This chapter provides an introduction to Liouville conformal field theory on the sphere, as developed in a series of papers starting with the work of David, Kupiainen, Rhodes and Vargas. We give an informal overview of conformal field theory in general and Polyakov’s action, before starting our rigorous presentation. For this, we first spend some time defining Gaussian free fields on general manifolds, and explaining how to construct their associated Gaussian multiplicative chaos measures via uniformisation. We then show how to construct the correlation functions of the theory under certain constraints known as the Seiberg bounds. One remarkable feature of the theory is its integrability: we demonstrate this phenomenon by expressing the k-point correlation functions as negative fractional moments of Gaussian multiplicative chaos. We conclude with a brief overview of some recent developments, including a short discussion of BPZ equations, conformal bootstrap and the proof by Kupiainen, Rhodes and Vargas of the celebrated DOZZ formula.
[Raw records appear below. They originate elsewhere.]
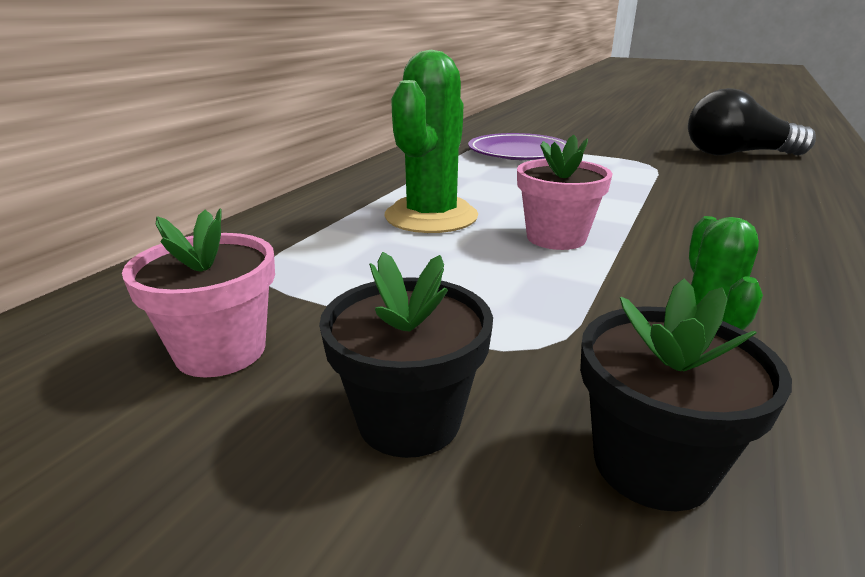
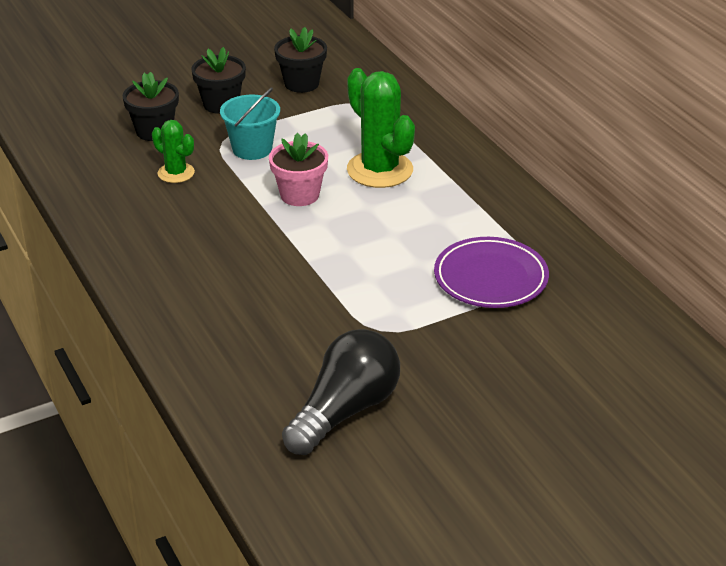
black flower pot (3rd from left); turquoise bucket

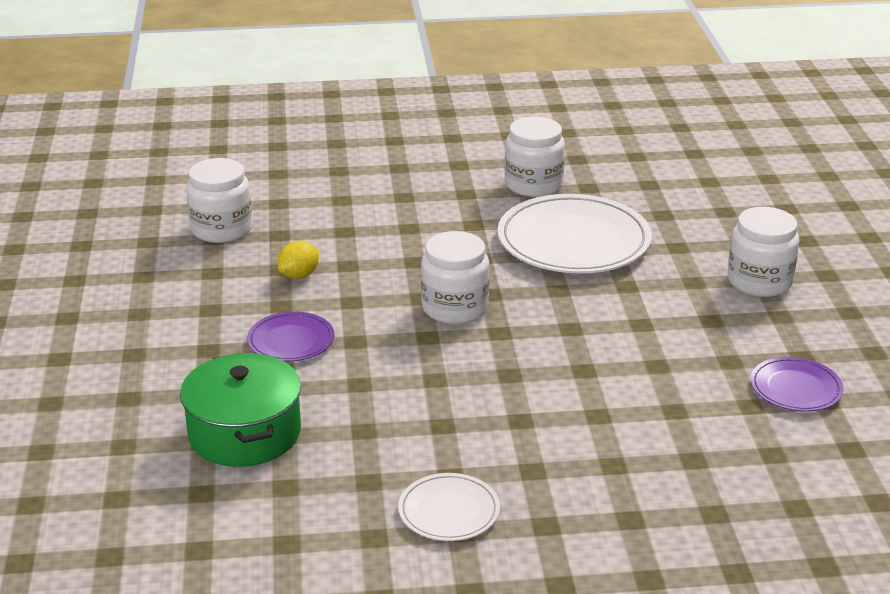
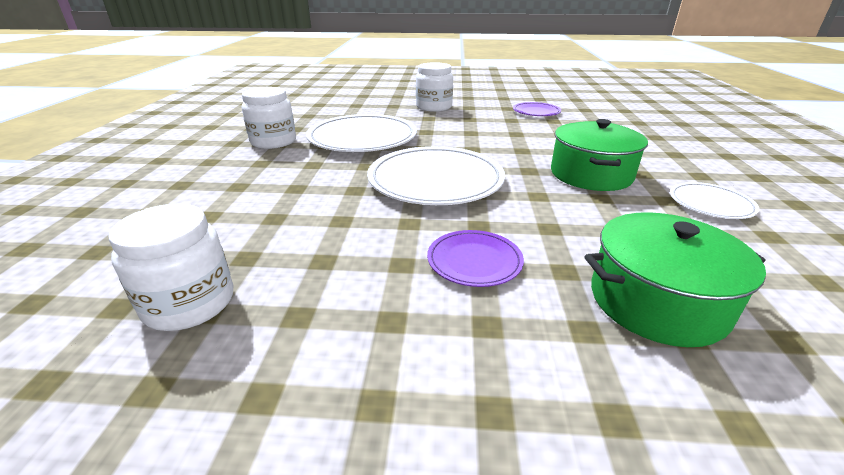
white plate (2nd from left); yellow lemon; green pot (1st from left)

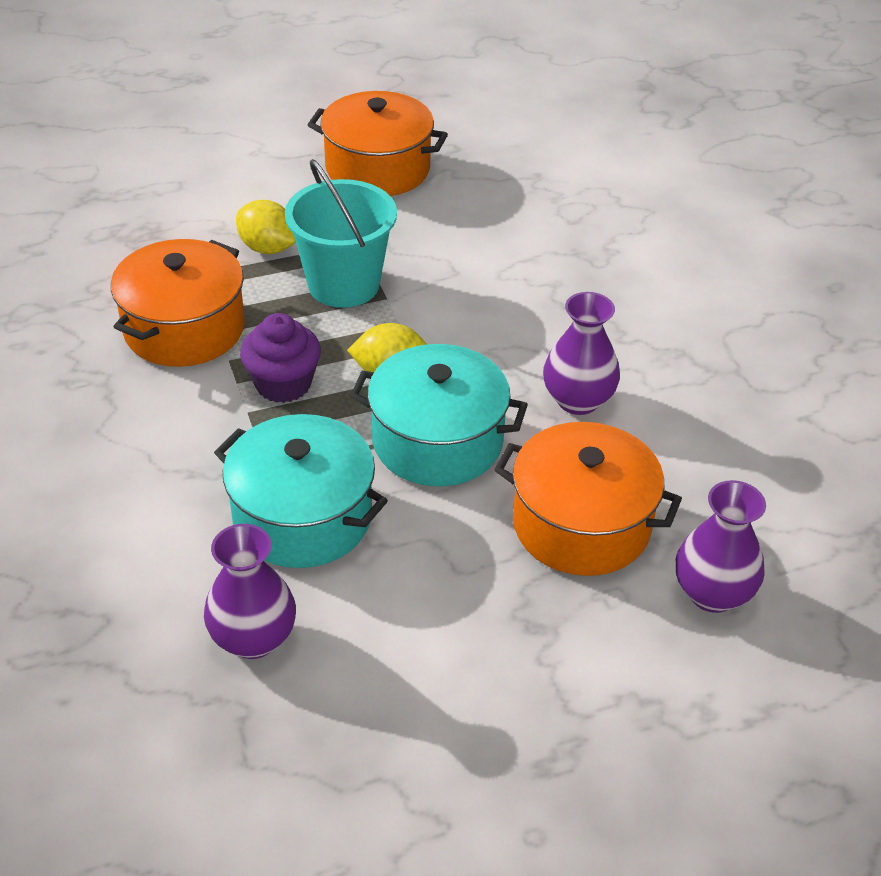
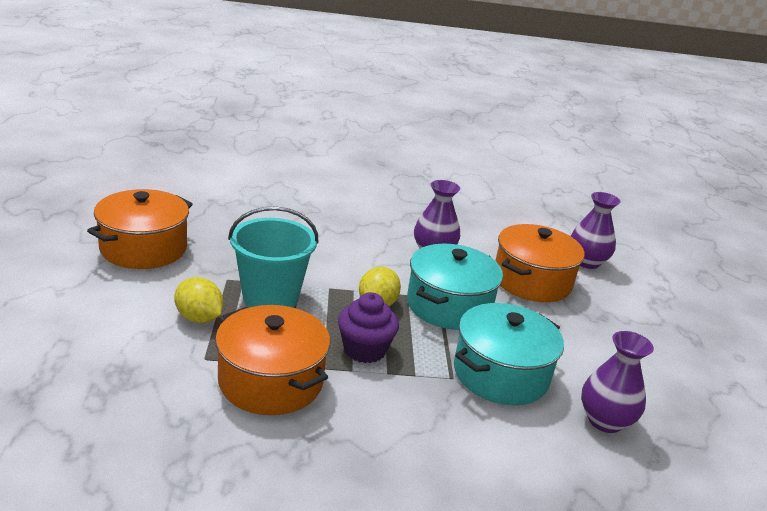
yellow lemon (1st from left)

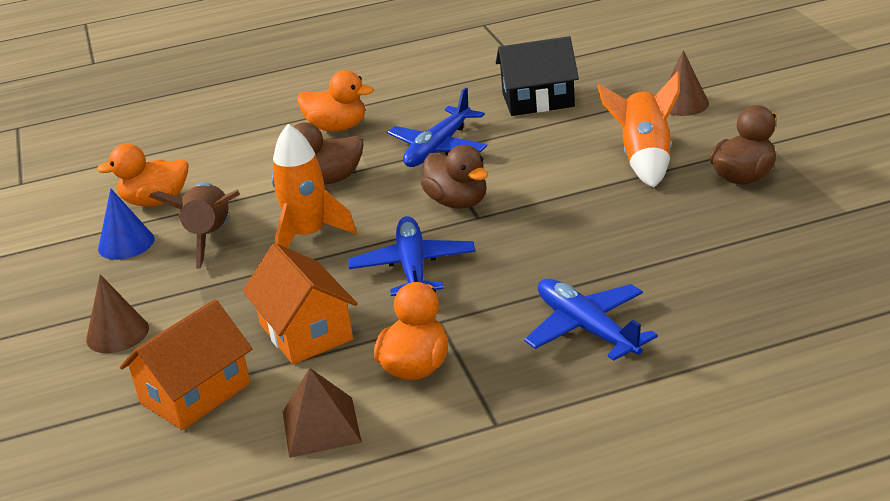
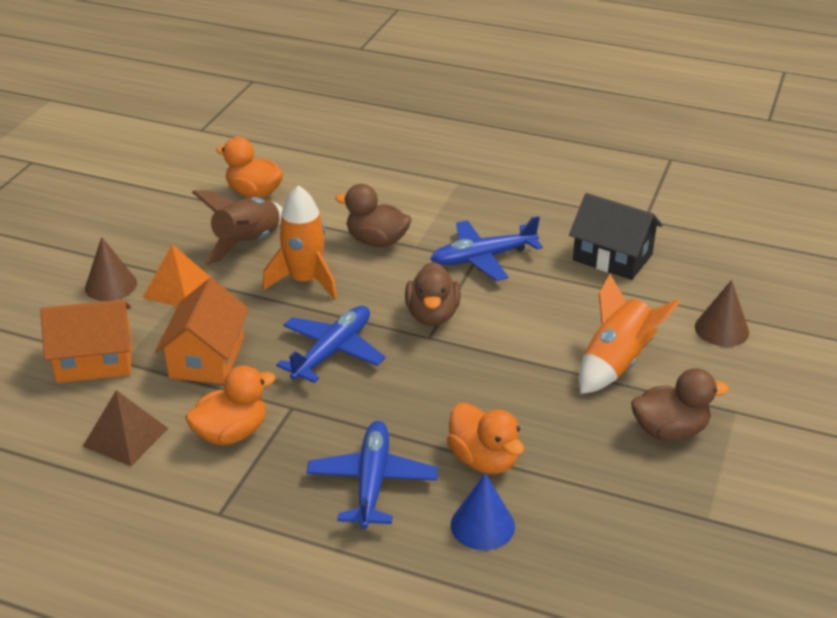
orange duck (3rd from left); blue cone; orange pyramid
This chapter is devoted to the study of so-called quantum surfaces, which are fields defined on a parameterising domain, viewed up to an equivalence relation corresponding to the conformal change of coordinates formula of Chapter 2. We construct various special quantum surfaces enjoying scale-invariance properties, including quantum spheres, discs, wedges and cones. These objects are the conjectured scaling limits of families of random planar maps, as in Chapter 4 for example, depending on the imposed discrete topology. We conclude the chapter by explaining how these quantum surfaces are related in a rigorous way to the Liouville conformal field theory developed in Chapter 5.